È ancora quella, forse, l’immagine più iconica alla quale associamo l’istituzione britannica.
Sedici anni dopo, la Tate dedica all’artista danese-islandese la mostra monografica più ampia mai organizzata sul suo lavoro esponendo, fino al 6 gennaio 2020, circa quaranta opere realizzate nell’arco di ventisei anni di carriera.
Anche in questa occasione, come Eliasson racconta ai microfoni di Dezeen in un’intervista esclusiva, il suo intento è spingere i visitatori a guardare il mondo da una nuova prospettiva: “Quando uno lascia una mostra come la mia – spiega – vorrei che non si sentisse come se fosse entrato in una sorta di macchina dei sogni per poi tornare alla realtà. Spero invece che si avvicini alla realtà per vederla con una granularità più elevata”.

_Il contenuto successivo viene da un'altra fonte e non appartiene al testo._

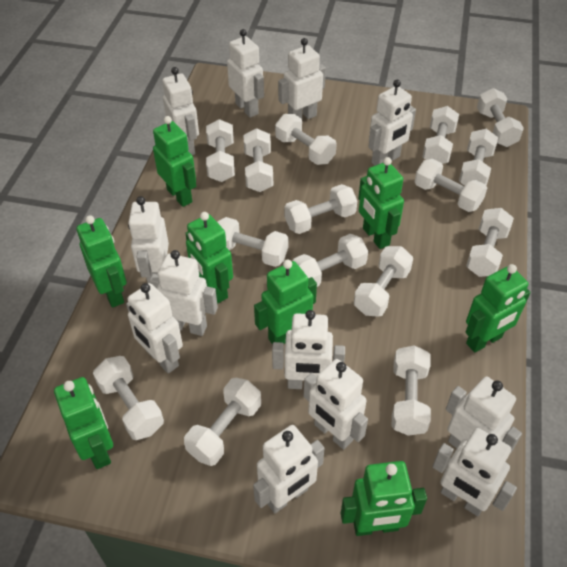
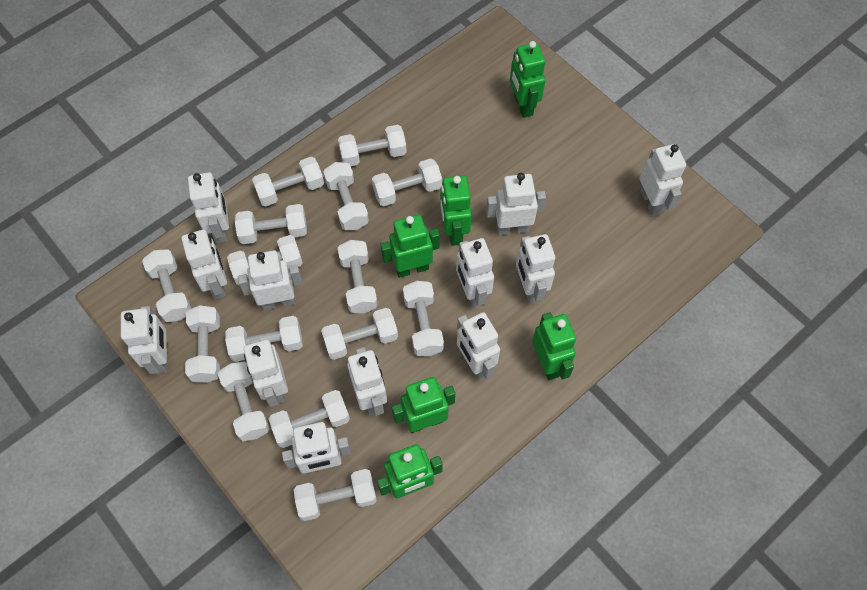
green robot: 8 -> 6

Intitolata “In Real Life”, la mostra mette dunque alla prova la percezione della realtà da parte dei visitatori, un tema comune nel suo lavoro.

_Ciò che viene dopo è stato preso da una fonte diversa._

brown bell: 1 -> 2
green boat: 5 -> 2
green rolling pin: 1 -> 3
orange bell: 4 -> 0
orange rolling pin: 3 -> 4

Non solo. Come racconta Mark Godfrey, curatore della mostra insieme a Emma Lewis, “nell’incertezza [degli spazi di Eliasson] non risiede solo la possibilità di una risposta più giocosa alla propria realtà, ma anche l’opportunità di stabilire una relazione meno scontata con quelli che ci circondano, anch’essi impegnati a esplorare questi luoghi inusuali”.